Second, last week, the PM established the National Anti-Corruption Committee. But there is little reason to hope the committee will work. In the past the PM has established several committees, councils, and commissions that ended up being nothing more than window dressings. This is not necessarily he does not want to stop corruption. The problems with his administration are many: (1) the bureaucracy is not empowered; (2) the bureaucracy lacks competence and capacity to ensure the successful implementation of government directives and policies; (3) the PM’s attention span is short as he jumps from one crisis to another.
For example, the Ethiopian Human Rights Commission is allowed to function fairly freely and has produced voluminous reports on human rights violations, including illegal arrests and violations of law and order by government officials, the government has done little to nothing to address them.
In the Federalist No1, in 1787, Alexander Hamilton took note that “If Americans failed to deliberate and choose well, they would prove forever that humans are incapable of founding just and successful governments based on ‘reflection and choice’ — that in fact, governments necessarily come into existence by ‘accident and force’”.
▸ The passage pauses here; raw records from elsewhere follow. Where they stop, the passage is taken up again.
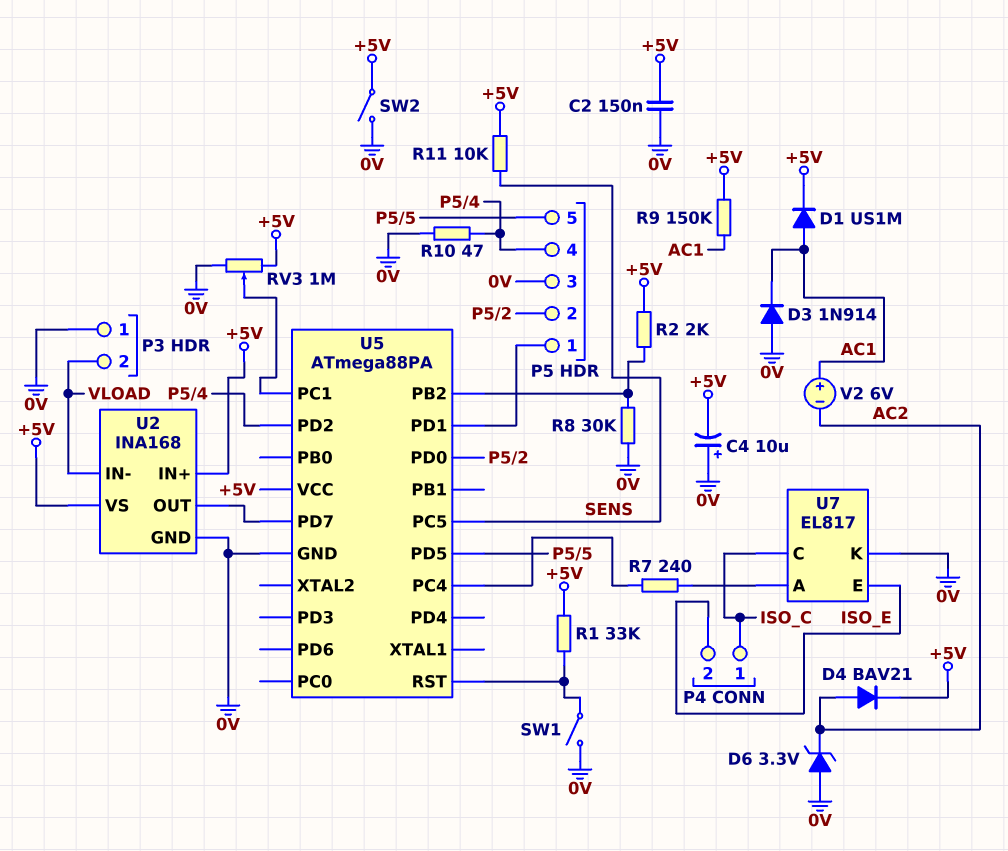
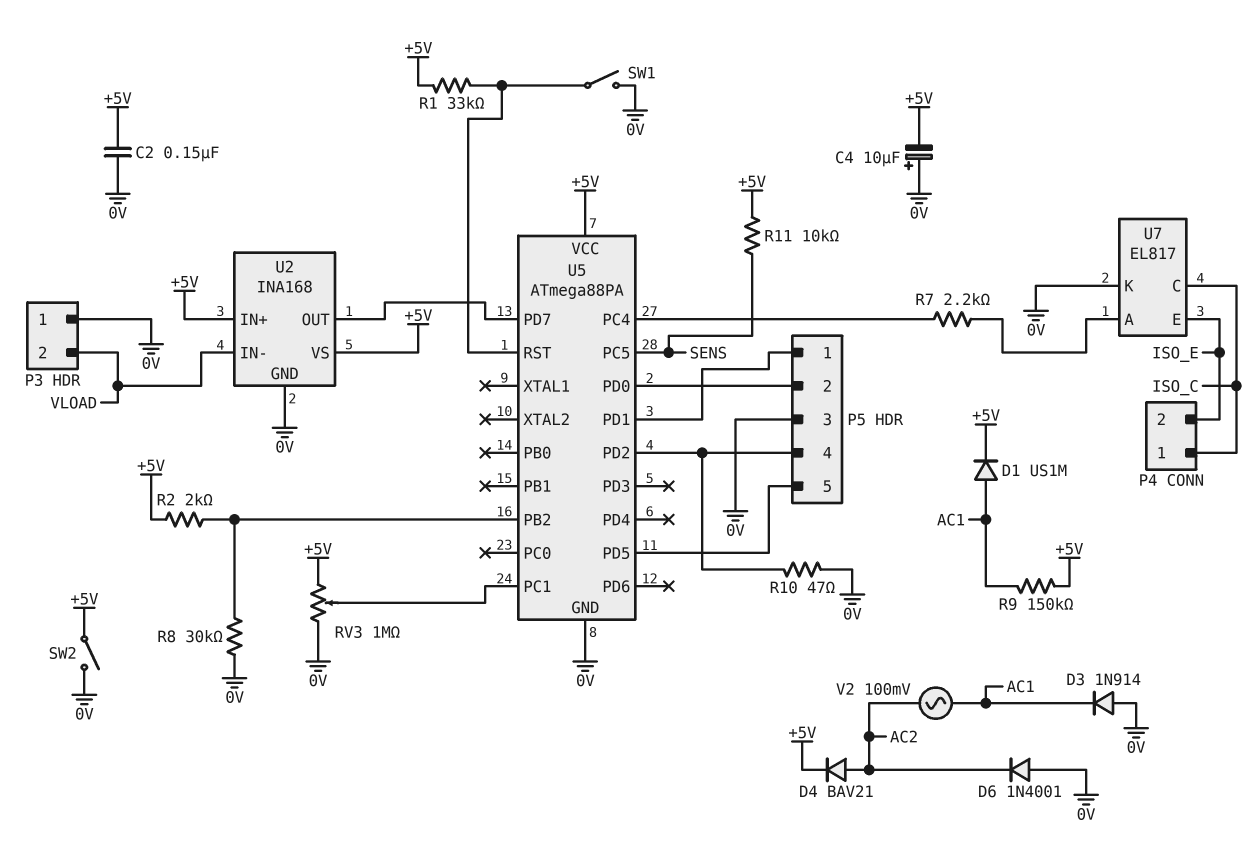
D6: zener 3.3V (A 0V, K AC2) -> diode 1N4001 (A 0V, K AC2)
R7: 240 (U5/PC4, U7/A) -> 2.2k (U5/PC4, U7/A)
V2: 6V (plus AC1, minus AC2) -> AC 100mV (AC1, AC2)

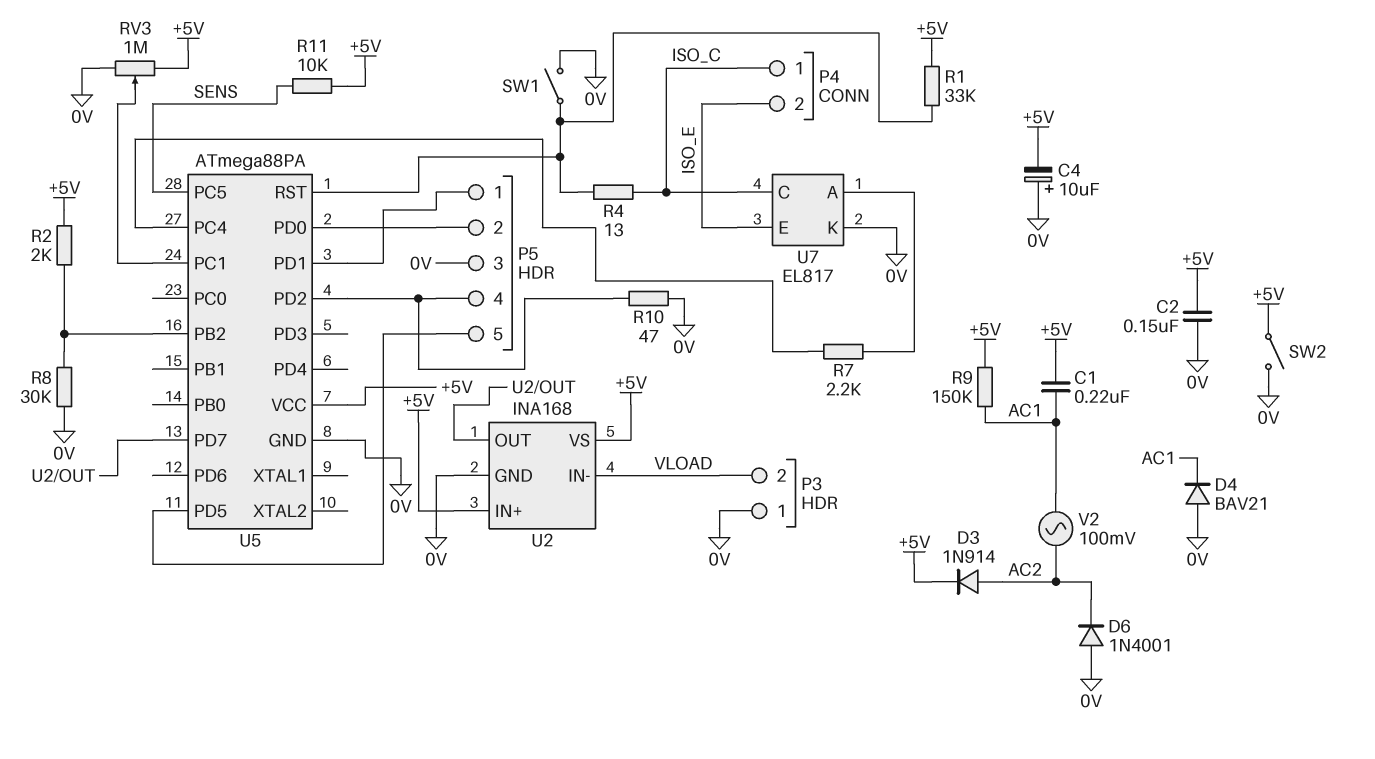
C1: none -> 220nF (+5V, AC1)
D1: diode US1M (A AC1, K +5V) -> none
D3: diode 1N914 (A 0V, K AC1) -> diode 1N914 (A AC2, K +5V)
D4: diode BAV21 (A AC2, K +5V) -> diode BAV21 (A 0V, K AC1)
R4: none -> 13 (ISO_C, U5/RST)

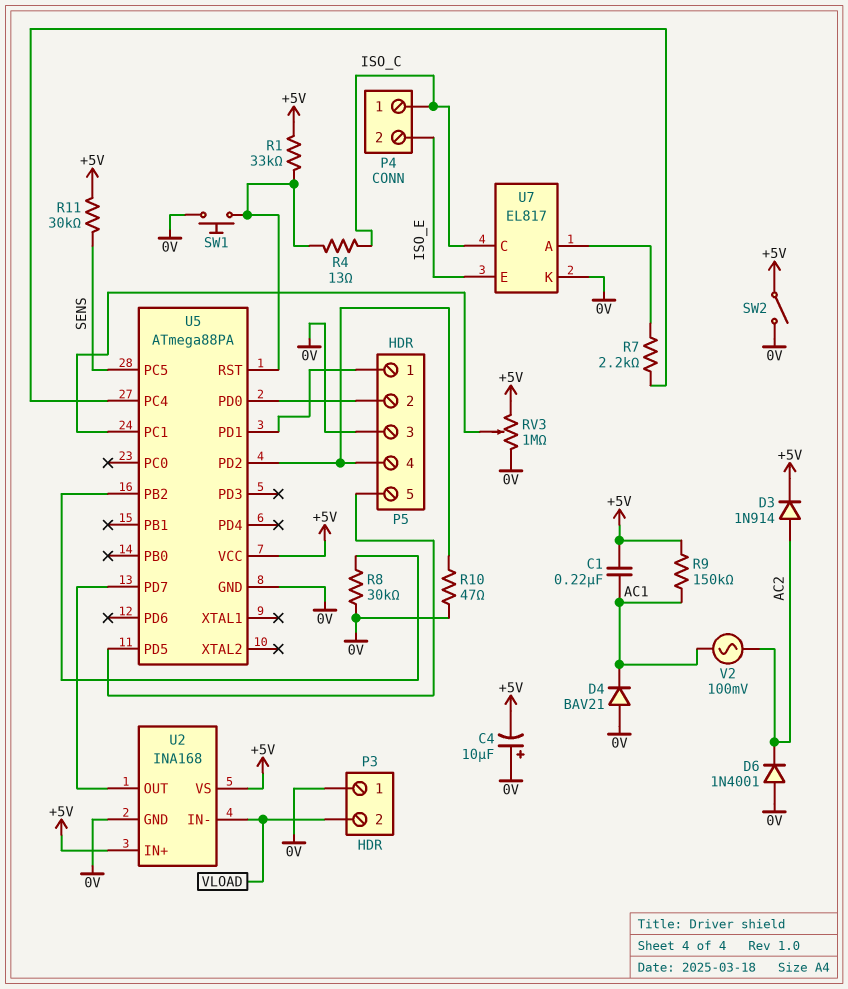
C2: 150nF (+5V, 0V) -> none
R2: 2k (+5V, U5/PB2) -> none
R11: 10k (+5V, SENS) -> 30k (+5V, SENS)
SW1: switch (0V, U5/RST) -> button (0V, U5/RST)

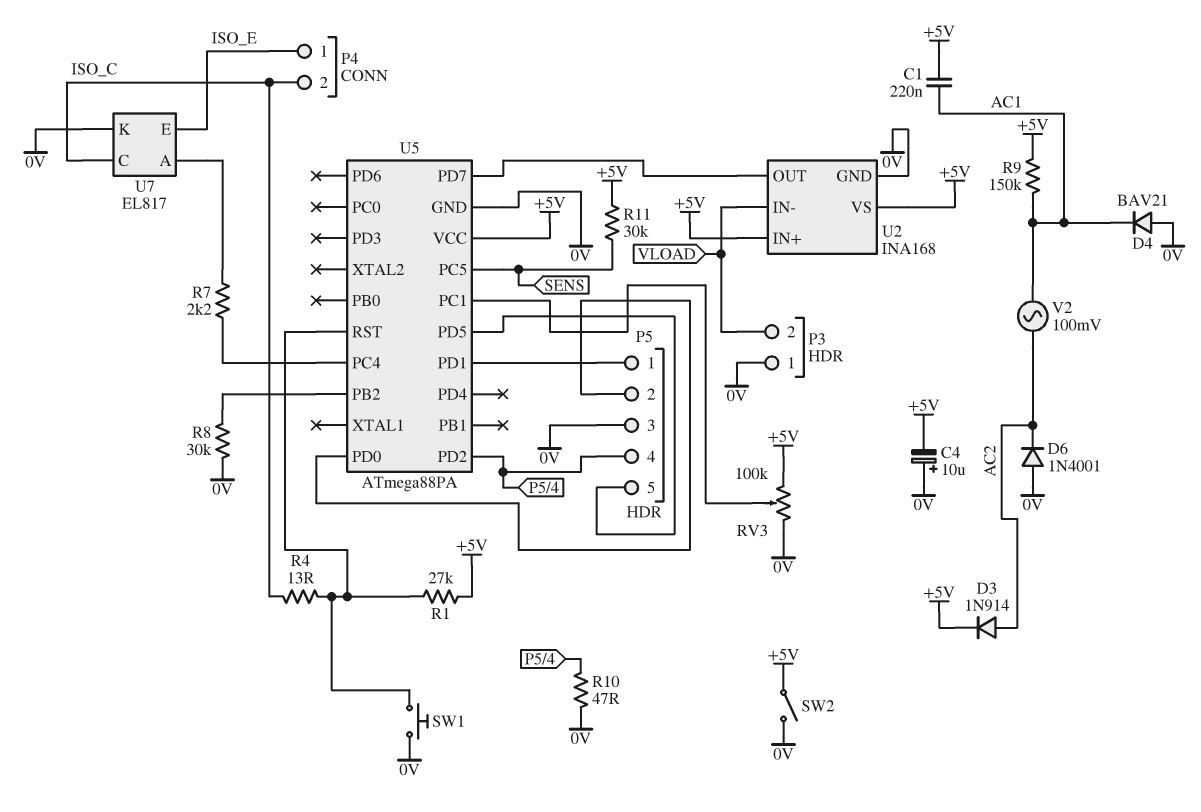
P4 pin 1: ISO_C -> ISO_E
P4 pin 2: ISO_E -> ISO_C
R1: 33k (+5V, U5/RST) -> 27k (+5V, U5/RST)
RV3: 1M (+5V, 0V, wiper U5/PC1) -> 100k (+5V, 0V, wiper U5/PC1)

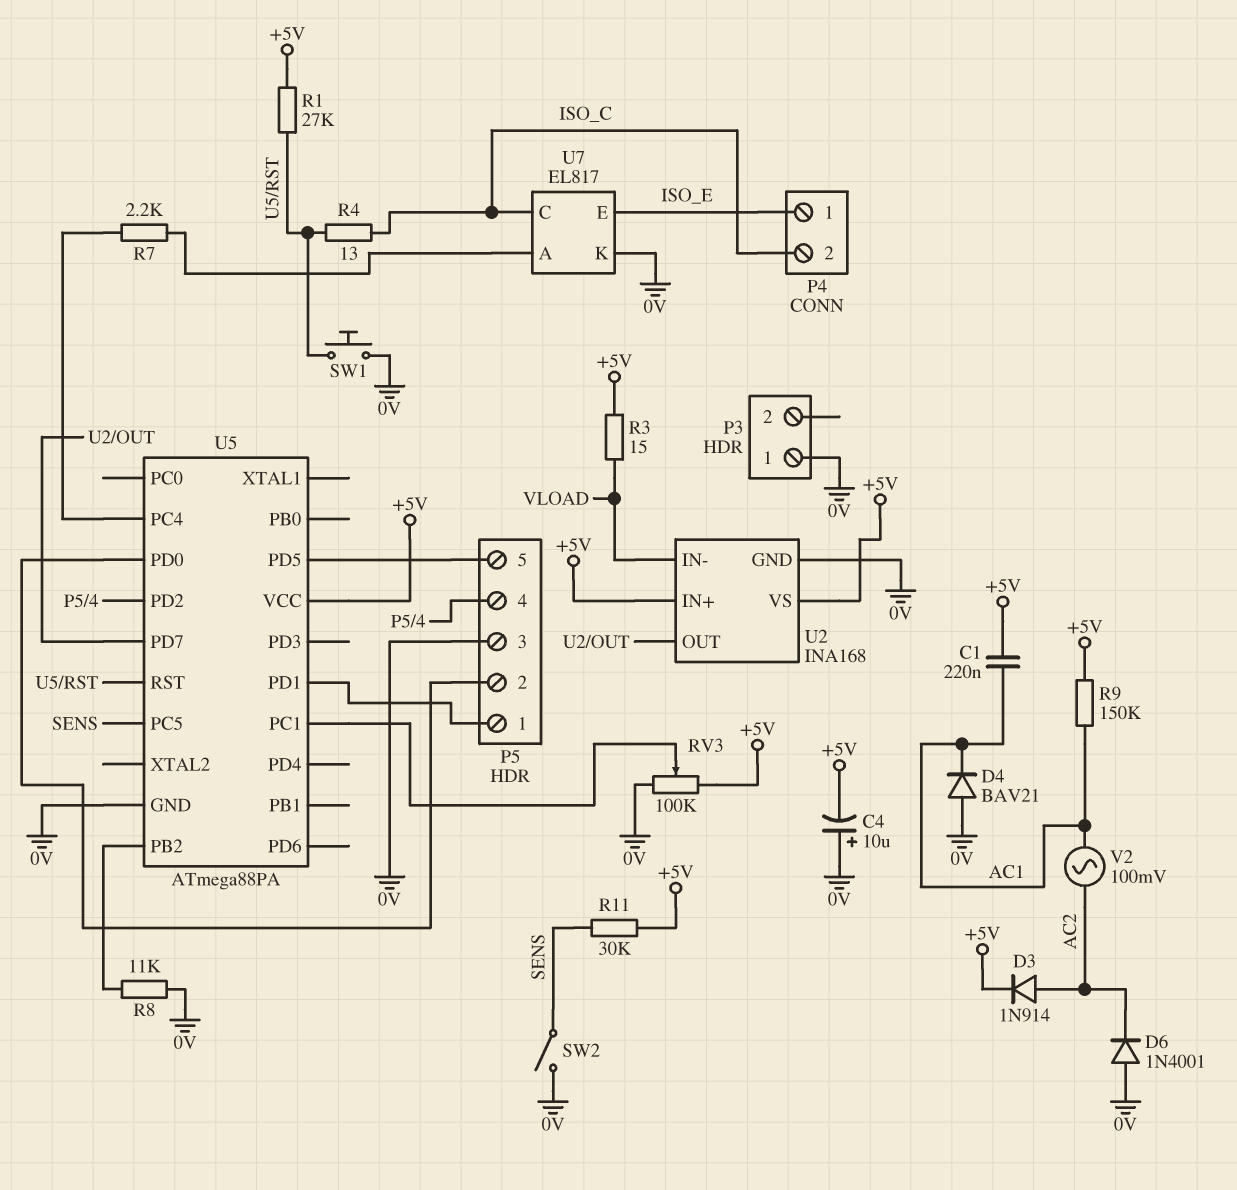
P3 pin 2: VLOAD -> none
R3: none -> 15 (+5V, VLOAD)
R8: 30k (0V, U5/PB2) -> 11k (0V, U5/PB2)
R10: 47 (0V, P5/4) -> none
SW2: switch (+5V, 0V) -> switch (0V, SENS)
In 2022, 235 years later, Ethiopia is run by default and the fate of the nation is determined not by “reflection and choice” but by “accident and force”, as the PM jumps from one crisis to another.
PM Abiy is leading Ethiopia into a frightening meta constitutional blackhole and economic abyss. The people are misled, if not outright lied to. Inflation in Ethiopia is the fourth highest in Africa. Industrial parks are closing. In a recent report dated November 3, 2022, the World Vision noted “globally, acute food insecurity continues to rise. Ethiopia joins Afghanistan, Somalia, South Sudan, and Yemen as countries with populations that are facing or are at risk of starvation or catastrophic conditions.” But what the government media outlet herald is Ethiopia producing surplus wheat. The PM was unhappy when international news outlets reported a ship load of donated wheat was on its way to feed Ethiopians.
As journalist Jon Lee Anderson wrote in a recent article in the New Yorker, the PM lives in an alternate reality of Queen Marie Antoinette’s universe. During the French Revolution, the Queen wondered why her starving peasants were crying for bread when they could eat cake.
The slide into an abyss is not limited to the economy. It is also manifested in the nation’s diplomacy that is accentuated by the PM’s recent decision to side with 13 such nations as North Korea, Cuba, Iran, and Belarus at the UN General Assembly’s Vote on Russian reparation to Ukraine rather than abstaining with 74 nations. One day, the PM declares he would “die for America” and the second day he aims to lead African nations to the nirvana of Pan Africanism. The nation lacks coherent diplomatic and geopolitical strategy to navigate through a fast-evolving geopolitical landscape. This is an issue I will address in my forthcoming piece titled “From the Mecca of African Diplomacy to a Caricature of Thomas Sankara.”